There is to be, it seems, another round of ‘quantitative easing’, and I sincerely hope I am not the only one who is unsure what to make of the Bank of England’s announcement to that effect. If I understand the concept correctly, it means that the Bank of England will increase the amount of money available in the economy by buying assets from banks in the hope (?) that these will then use the ‘new’ money they receive to increase lending especially to businesses. So far, so good – but like other oft aired calls for ‘more lending to (especially small) businesses’, this is where my puzzlement begins: was not a substantial part of the problem that got us into the economic mess we are in that there was too much lending going on? And if so, why is ‘more lending’ the answer?
Clearly, the current economic crisis is one of the key issues affecting our life right now, and equally clearly, it seems to me, we as Christians ought to contribute to this important question and debate. But, and this is the point of my admission of puzzlement, equally clearly I am not the right Christian to do so, because I do not sufficiently understand the economics behind either the pro or contra (as those who do will easily have gathered from my introductory paragraph…). This, I think, has two consequences, and both have implications far beyond the specific problem just outlined.
The first of these is that it is essential for us all to know our limitations – we do ourselves and the Church no service at all (indeed, we do nobody a service at all) by pronouncing ‘Christian views’ on matters we know little about. This is, of course, especially true of clergy, who are frequently expected to give ‘Christian views’ on this, that or the other issue in politics or society, and who would often do better not to, I think. In my own case, for example it would be fair to say that I am probably all right on theological topics, a little better perhaps on matters to do with moral philosophy (my main academic subject) – and that I have vague ideas on many other things that I would do well to keep to myself…

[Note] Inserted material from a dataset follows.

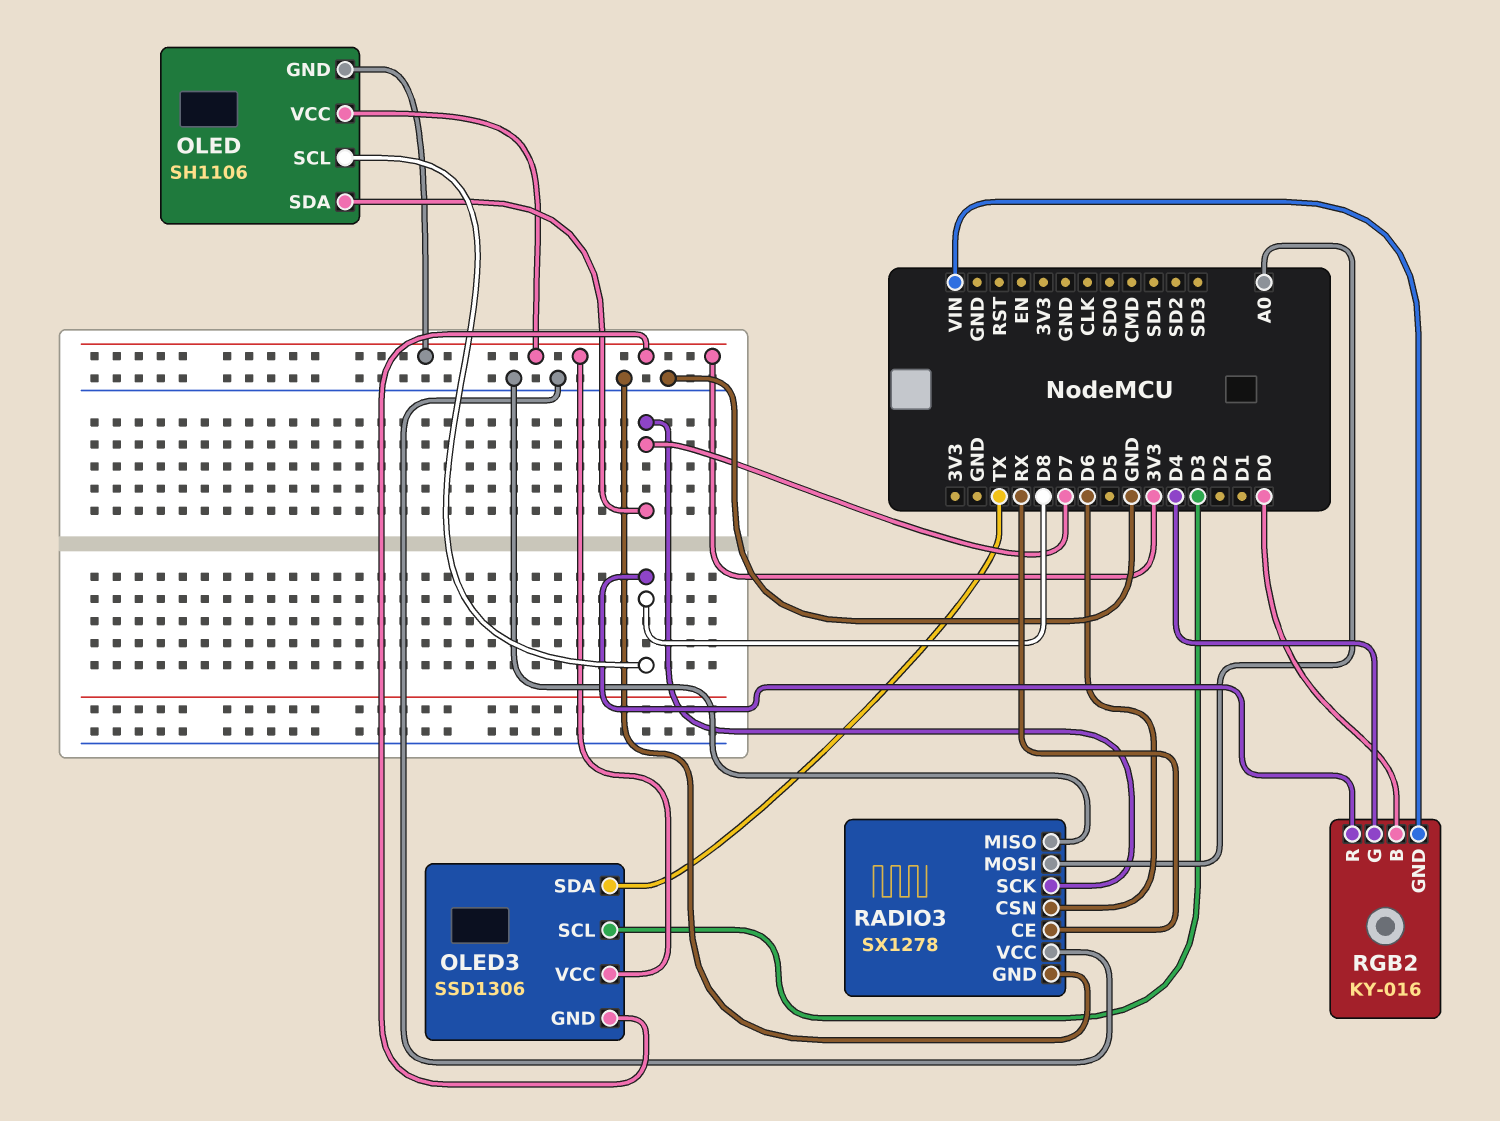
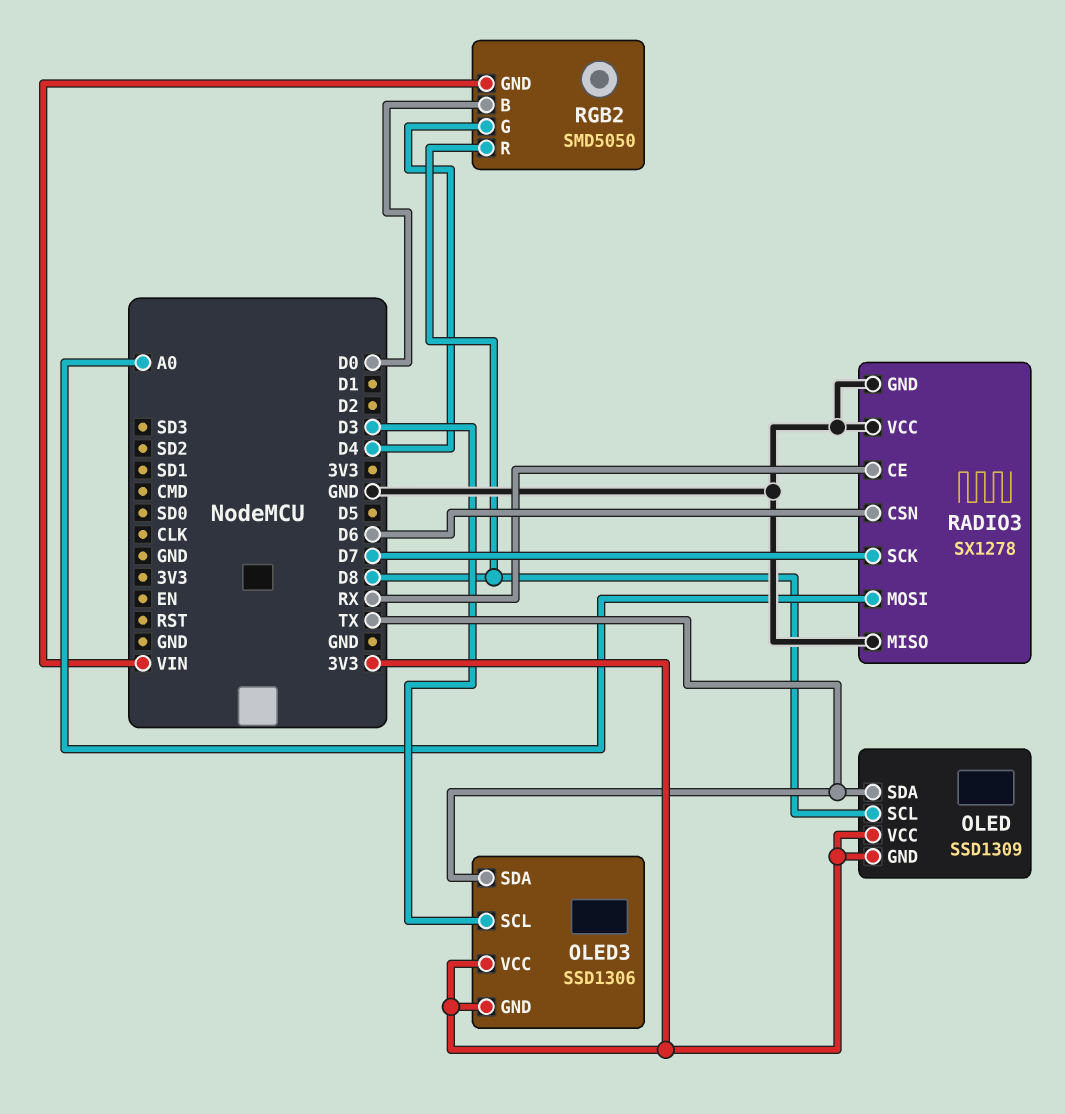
OLED: SH1106 -> SSD1309
OLED pin SDA: D7 -> TX
RGB2: KY-016 -> SMD5050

For others among us, the list will look different, of course – and that precisely is the point, for (secondly) it is just in these areas that the true vocation of the people of God lies: for the heart of the calling of a Christian who is not ordained is not to ‘do things in church to help the Vicar’ (though there is, of course, nothing wrong with helping in various ways), but to bring a Christian perspective formed and fed in the sacraments, prayer and teaching into their everyday life and work. In our example: it is for economists who are also Christians, not for vicars, to comment on economic matters such as ‘quantitative easing’. It is for Christian journalists to speak about Christian perspectives on journalism, and for Christian lawyers to comment on sentencing or the like. This means, of course (1) that we need to rediscover the riches of various talent and calling in the whole body of Christ and (2) need one another to together give a faithful and informed Christian contribution to society.